L’économie (en tant que discipline intellectuelle) recourt aux mathématiques et à la modélisation comme de nombreuses sciences. C’est assez légitime : l’économie manipule des quantités (des prix, des revenus, des volumes de production et de consommation, des montants de dettes et de créances, etc.) et il est logique de vouloir appréhender la complexité des systèmes économiques en la représentant de manière simplifiée par des modèles. Ces modèles ne sont pas de simples jeux de l’esprit. Certains sont utilisés au plus haut niveau et dans de situations à forts enjeux : dans la négociation entre la Grèce et la Troika, pour évaluer les effets économiques du TAFTA ou du CETA, du Brexit, pour évaluer l’impact économique et social de telle politique, de l’effet des 35 heures en pensant par celui d’une politique de réduction des déficits budgétaires…

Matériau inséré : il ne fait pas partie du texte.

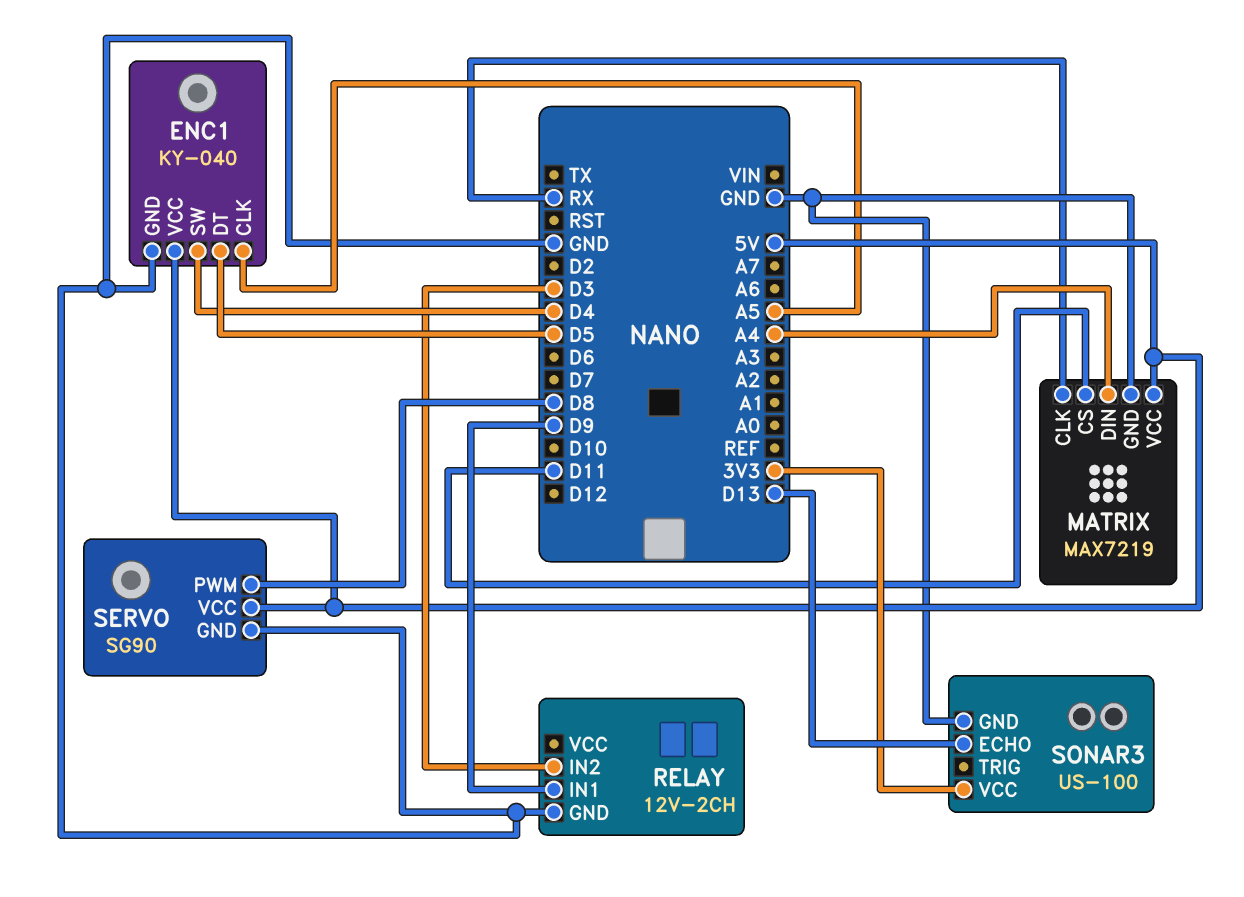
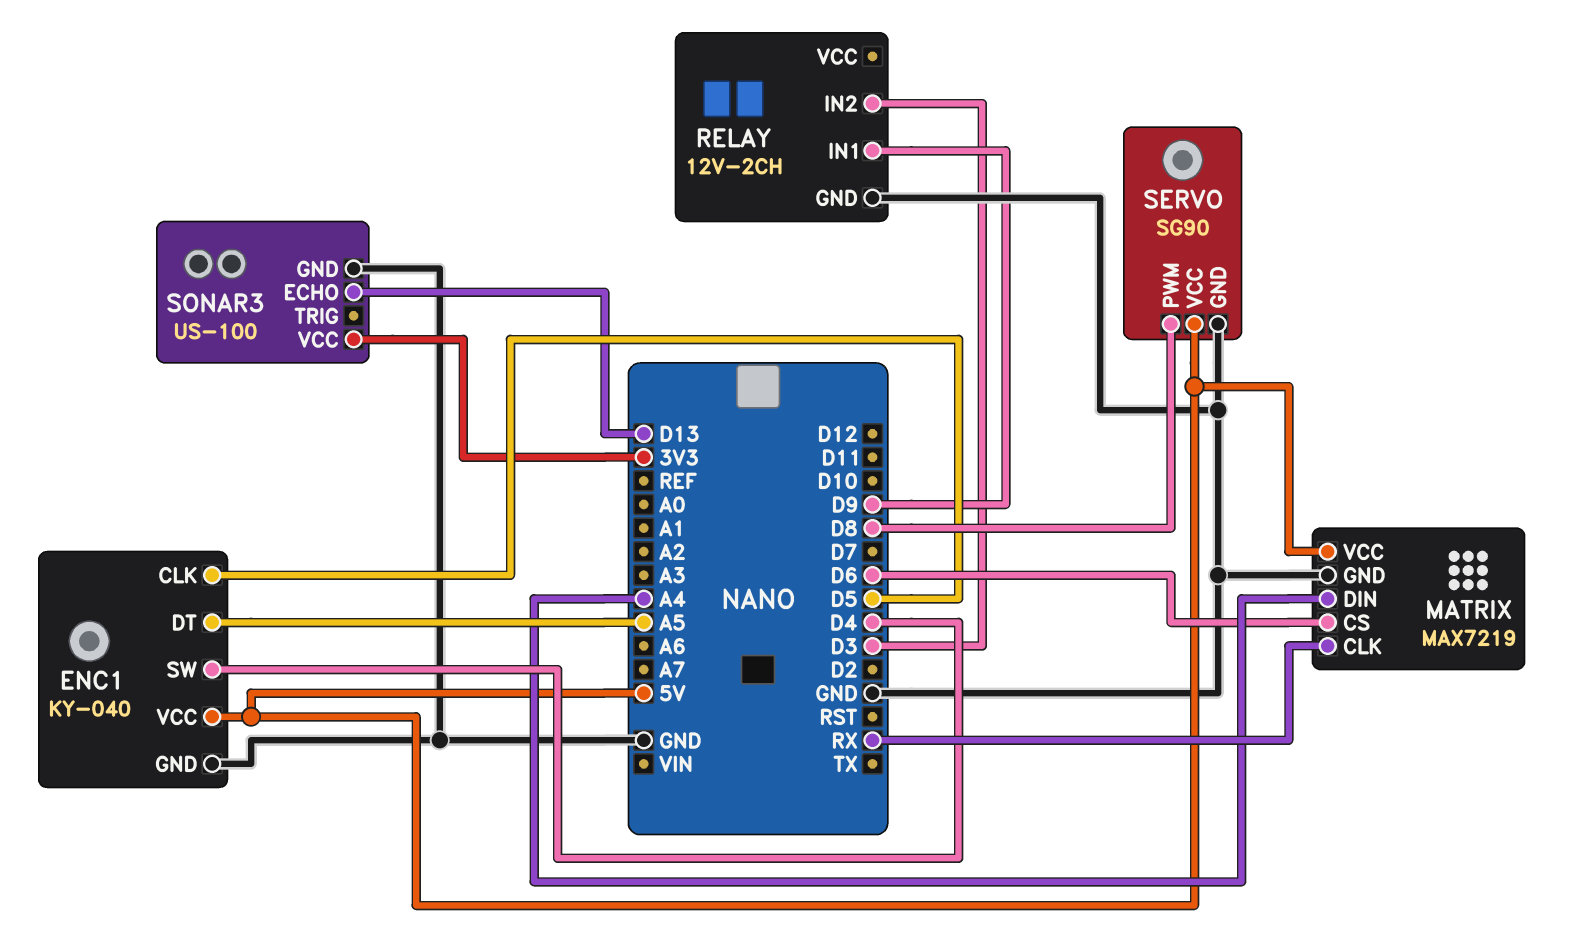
ENC1 pin CLK: A5 -> D5
ENC1 pin DT: D5 -> A5
MATRIX pin CS: D11 -> D6

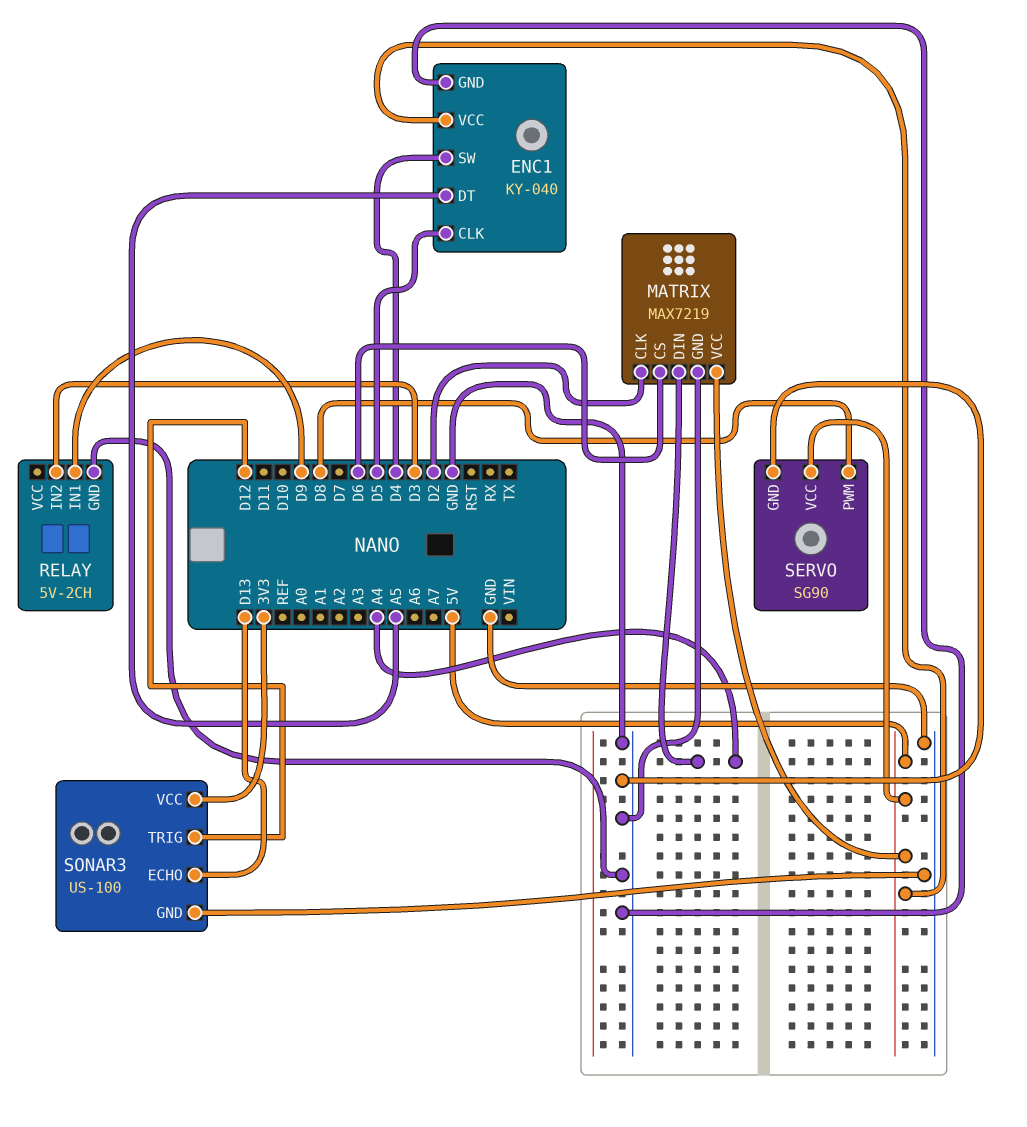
MATRIX pin CLK: RX -> D2
RELAY: 12V-2CH -> 5V-2CH
SONAR3 pin TRIG: none -> D12

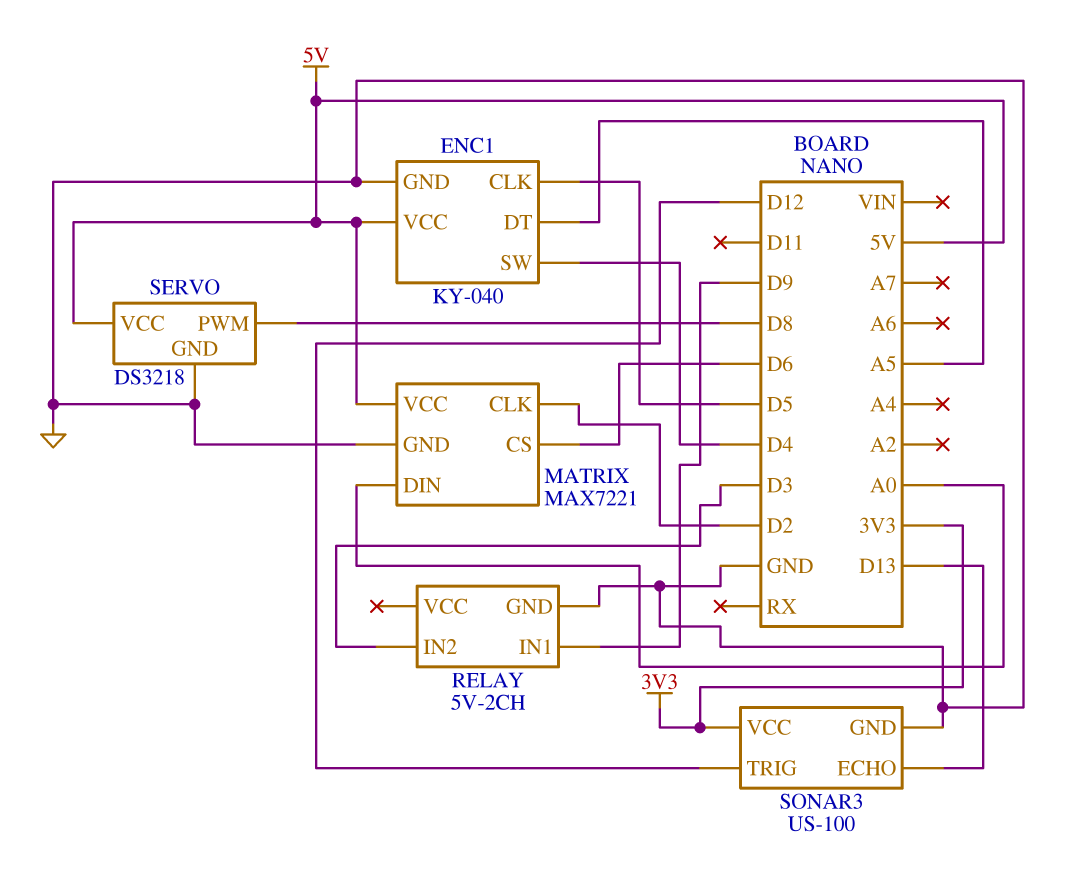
MATRIX: MAX7219 -> MAX7221
MATRIX pin DIN: A4 -> A0
SERVO: SG90 -> DS3218

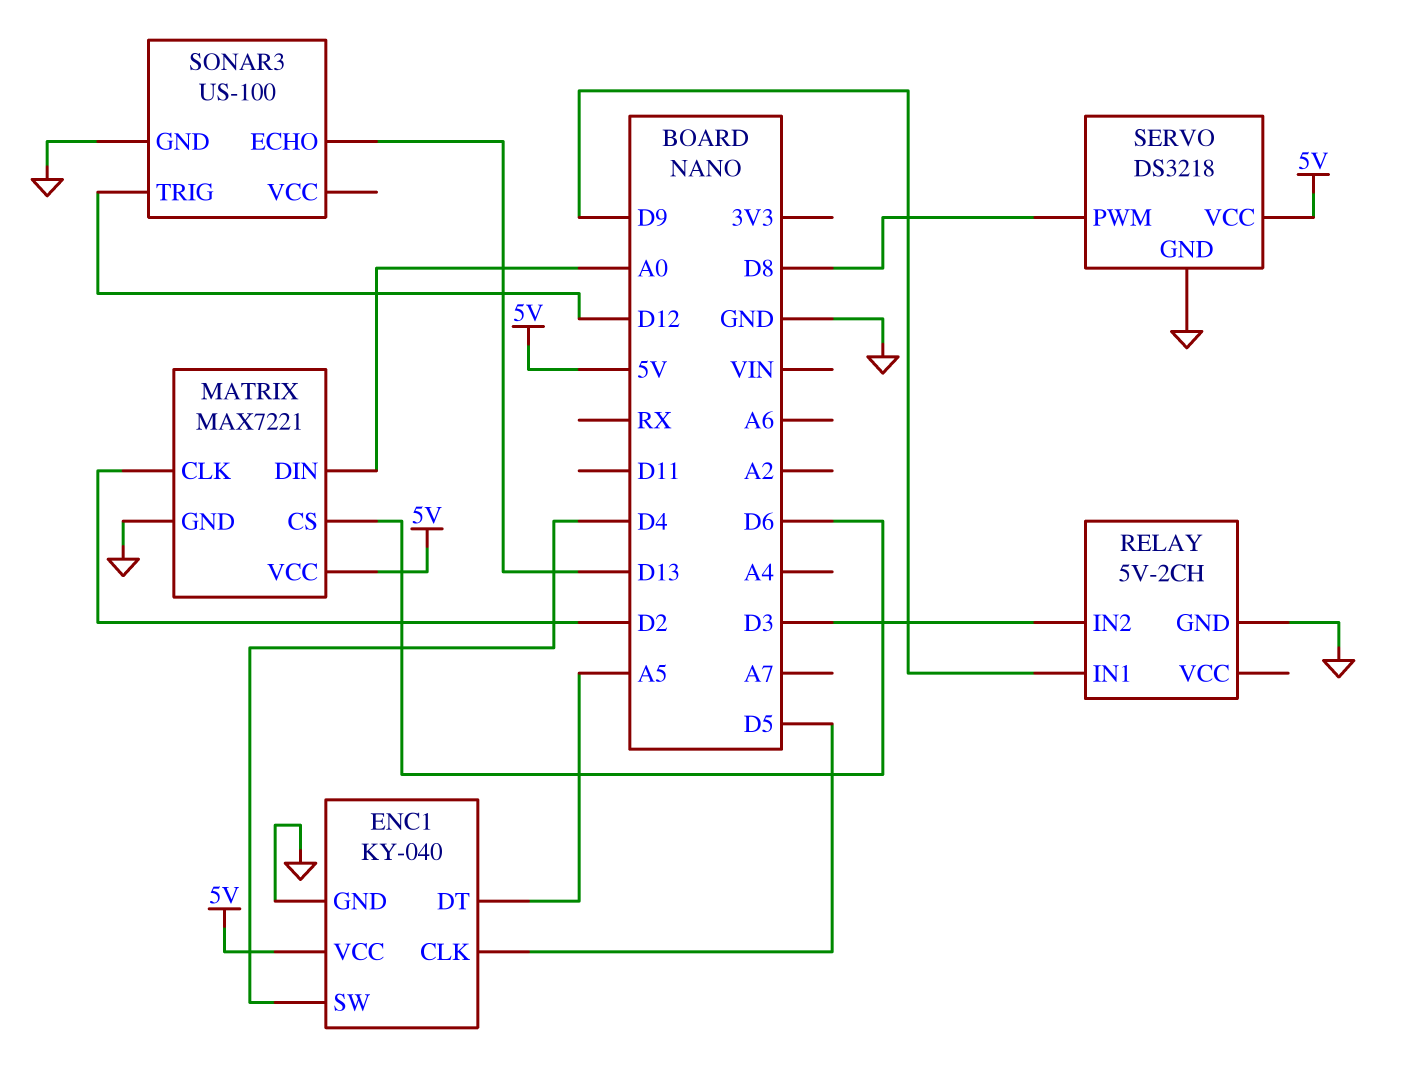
SONAR3 pin VCC: 3V3 -> none

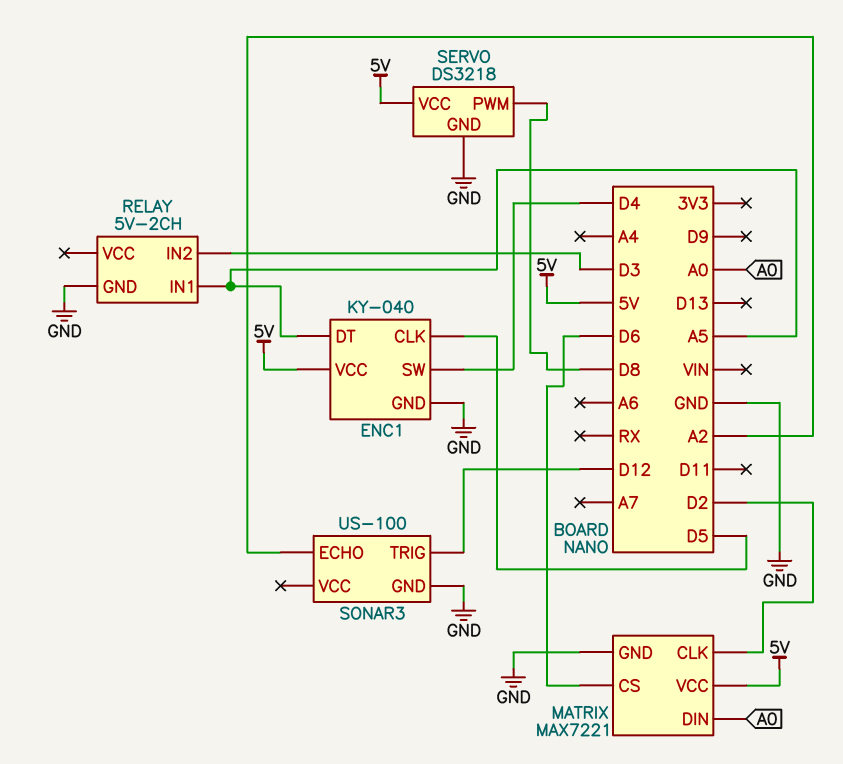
RELAY pin IN1: D9 -> A5
SONAR3 pin ECHO: D13 -> A2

Cette mathématisation a l’avantage de favoriser la précision des concepts utilisés, la rigueur des raisonnements et la critique par les pairs. En revanche, elle peut donner une impression de scientificité voire de vérité, tout-à-fait excessive dans sa généralité. Cette « aura » est en effet un atout et contribue à étayer une posture et un discours d’autorité (« nos modèles mathématiques (dont vous n’avez pas accès à la compréhension ni à la critique) nous permettent d’affirmer ceci ou cela ») abusifs.

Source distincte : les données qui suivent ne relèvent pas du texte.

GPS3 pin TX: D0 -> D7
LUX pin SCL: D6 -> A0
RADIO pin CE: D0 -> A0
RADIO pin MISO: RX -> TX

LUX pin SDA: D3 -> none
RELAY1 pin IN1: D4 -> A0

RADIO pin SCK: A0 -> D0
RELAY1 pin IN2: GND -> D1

Une démarche scientifique ne se résume pas à la production et à la résolution d’équations mathématiques. Il ne suffit pas non plus en économie d’être publié dans les revues les plus reconnues au niveau international pour que les propos publiés puissent être considérés comme vrais ou indiscutables[1].
Si nous avons confiance dans la conception des avions produits par l’industrie c’est notamment parce qu’elle est faite par des ingénieurs qui connaissent les lois de la physique, solidement établies dans leurs limites de validité. C’est aussi parce que les travaux de modélisation mathématique dont ils ont besoin sont l’objet de contrôles expérimentaux. L’écoulement d’air autour d’une aile d’avion peut être représenté mathématiquement mais il est nécessaire de tester la validité de cette représentation par des essais répétés en soufflerie, qui permettent de contrôler le modèle mathématique et si nécessaire de le modifier.

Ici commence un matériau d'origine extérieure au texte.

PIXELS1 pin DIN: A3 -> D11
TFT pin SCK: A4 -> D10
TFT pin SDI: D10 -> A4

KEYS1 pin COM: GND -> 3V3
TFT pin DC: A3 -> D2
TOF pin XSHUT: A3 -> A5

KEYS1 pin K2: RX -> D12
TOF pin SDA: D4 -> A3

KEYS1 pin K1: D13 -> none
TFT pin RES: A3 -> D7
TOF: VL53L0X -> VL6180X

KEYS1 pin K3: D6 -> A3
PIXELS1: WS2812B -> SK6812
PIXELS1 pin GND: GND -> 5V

L’économie ne dispose pas d’un corpus théorique solidement étayé et il est très difficile d’élaborer des protocoles expérimentaux analogues à celui de la physique[2].
Dès lors, il est pour le moins hardi de tirer des conclusions de modèles économiques, même s’ils sont publiés dans les revues les plus réputées…
Notre note « Comparaison des modèles météorologiques, climatiques et économiques : quelles capacités, quelles limites quels usages ? »[3]
Pour illustrer et étayer concrètement ce propos général, Gaël Giraud et moi-même (voir notre working paper ci-dessous) l’avons restreint à un champ à très fort enjeu, celui du changement climatique. Et nous avons comparé les propriétés et les qualités des modèles climatiques et des modèles économiques.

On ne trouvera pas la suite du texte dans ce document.